Thursday, August 31, 2017

Best Types of Loans for Consolidation


Personal loans for consolidation are often considered by many people who are struggling with bills they can’t pay as a viable option for debt relief. It can help make your debt payments easier by allowing you to combine all your high interest rate debts into one loan with a lower interest rate. The better terms lower your monthly payment and make it affordable to pay off your monthly bills.


There are several kinds of loans you can take to consolidate debt. Every option carries its own price tag and it’s best that you understand the risks involved for each one before you choose the method that works best for you.


Unsecured or Secured Loans


When you make a secured loan, the lender will require you to provide some asset as collateral on the loan. This can be your car or home or another property or other valuable possessions that the lender can easily convert to cash in the event that you fail to make payments on the loan. Unsecured loans do not require any collateral, but they typically have higher interest rates and come with hefty penalties if you default on payments.
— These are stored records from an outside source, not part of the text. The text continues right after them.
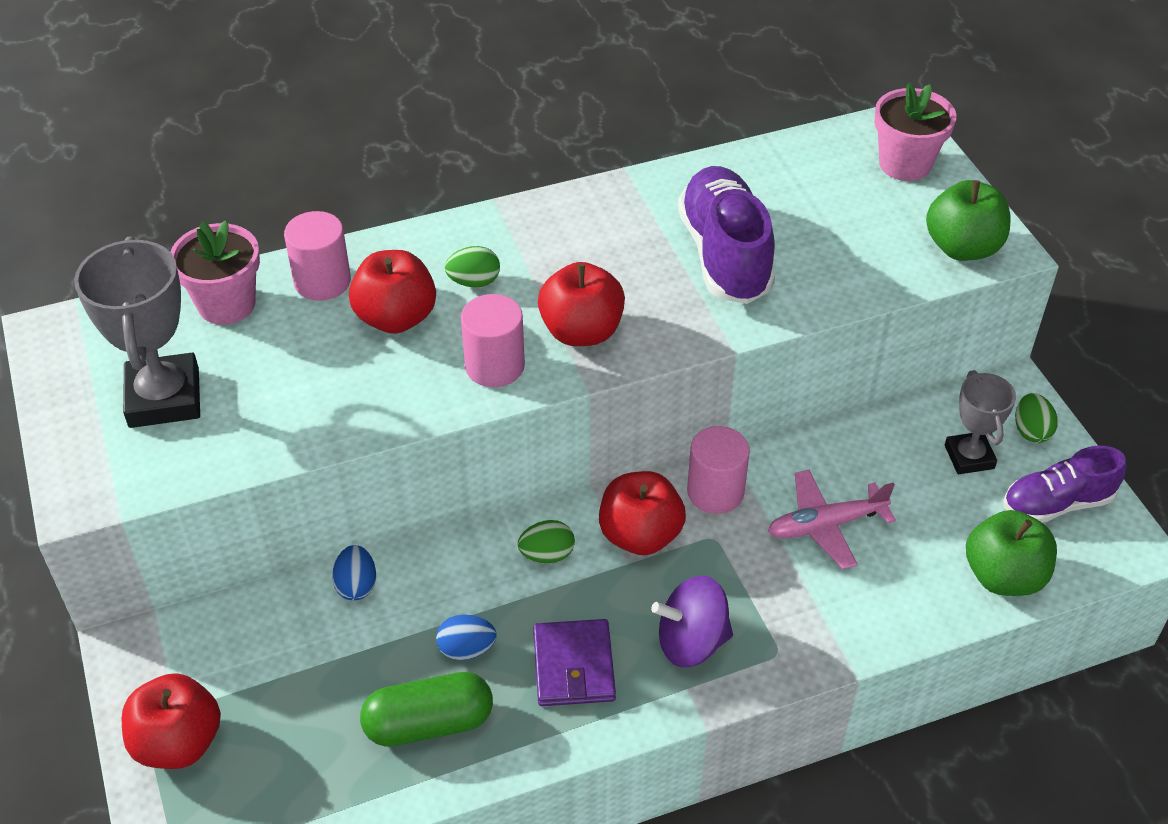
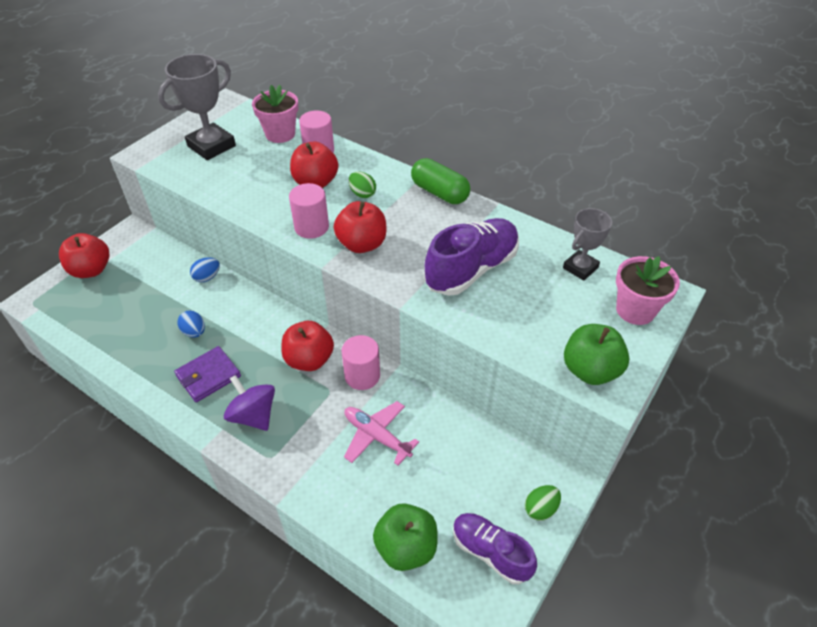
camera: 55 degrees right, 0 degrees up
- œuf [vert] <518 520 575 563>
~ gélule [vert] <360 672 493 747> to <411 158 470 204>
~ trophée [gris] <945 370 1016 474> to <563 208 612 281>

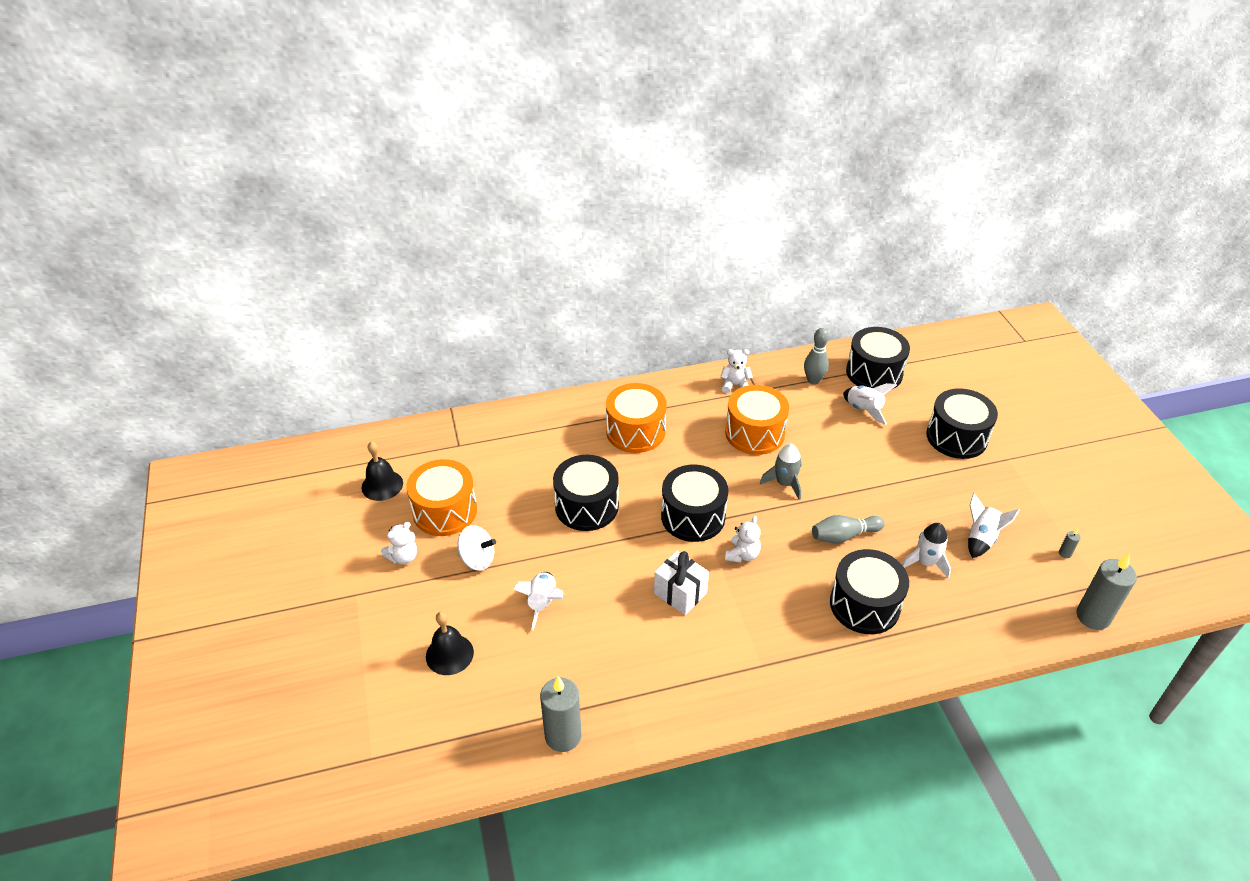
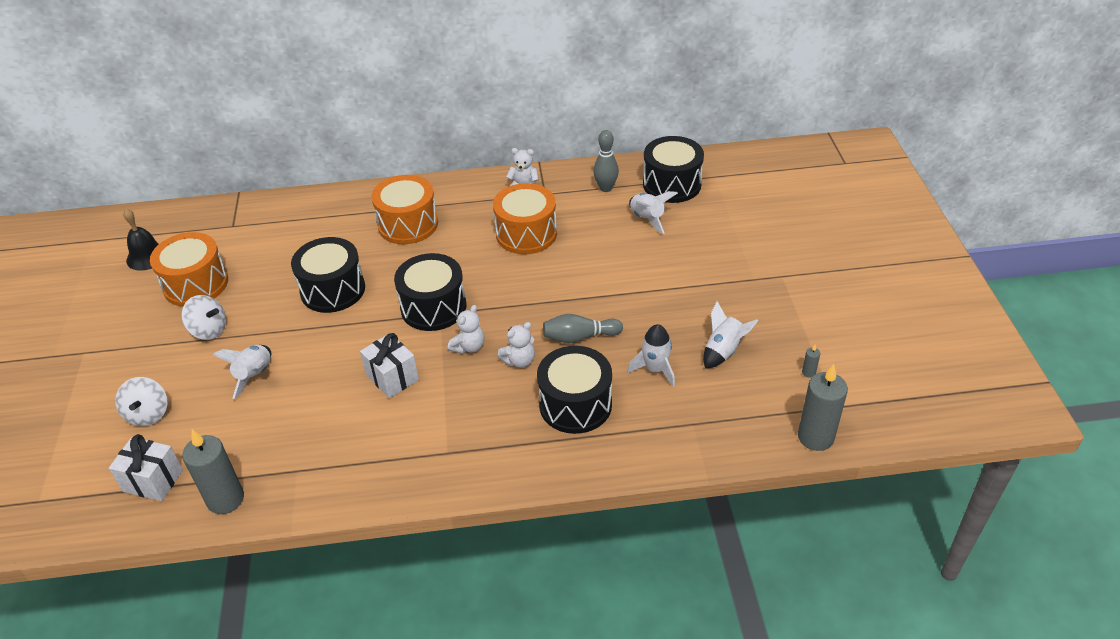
camera: 10 degrees right, 0 degrees up
- fusée [gris] <760 444 802 500>
- tambour [noir] <926 388 998 459>
+ cadeau [blanc] <109 434 183 501>
~ ours en peluche [blanc] <381 522 417 564> to <497 322 535 368>
~ cloche [noir] <426 612 474 675> to toupie [blanc] <115 377 167 426>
Credit Card Balance Transfers


Many credit card companies offer promotional rates with zero or low-percent interest on balance transfers. If you decide to avail of a balance transfer offer to repay credit card debt, you would transfer several or all your outstanding credit card balances onto a single credit card that has a low interest rate. There are some things you must make sure you do to make this option work for you:


  1. Be aware of the expiry date. The low interest rate is only offered for a certain period of time, and once the date lapses the regular interest rate will immediately go into effect.
  2. Use a credit card with a large enough credit limit to hold all your high-interest credit card debt.
  3. Take into account any additional charges, such as a transfer fee which can usually be around 3% of the total balance.


Personal Debt Consolidation Loans


The one advantage of taking out a personal loan is that you can arrange to make fixed payments over a fixed period of time. If you are not sure that you can pay up all your debts using a credit card balance transfer before the expiry date of the promotional late-interest rate, then it is better to make a personal loan to pay off your debt than do a balance transfer. If you avail of a personal loan, make sure you get a low interest rate than what you are paying on your existing debt and that you pay the loan out in the shortest time possible.


Home Equity Loans


Another way to consolidate your debt is to use the equity in your home as collateral. If you have a high credit score and enough equity in your home, you can avail of a home equity loan with one of the lowest interest rates possible. The biggest drawback is that you put your home on the line and in the event that you stop making payments on the loan, you can face the risk of foreclosure on your home.

For some people, taking on these types of loans for consolidation may be the best way to get out of a severe debt problem. Whether it will work for you really depends on your financial situation. Consult with a debt professional such as a credit counselor or a licensed insolvency trustee to help you figure out if any of these strategies is a suitable option you can take to pay off your debts.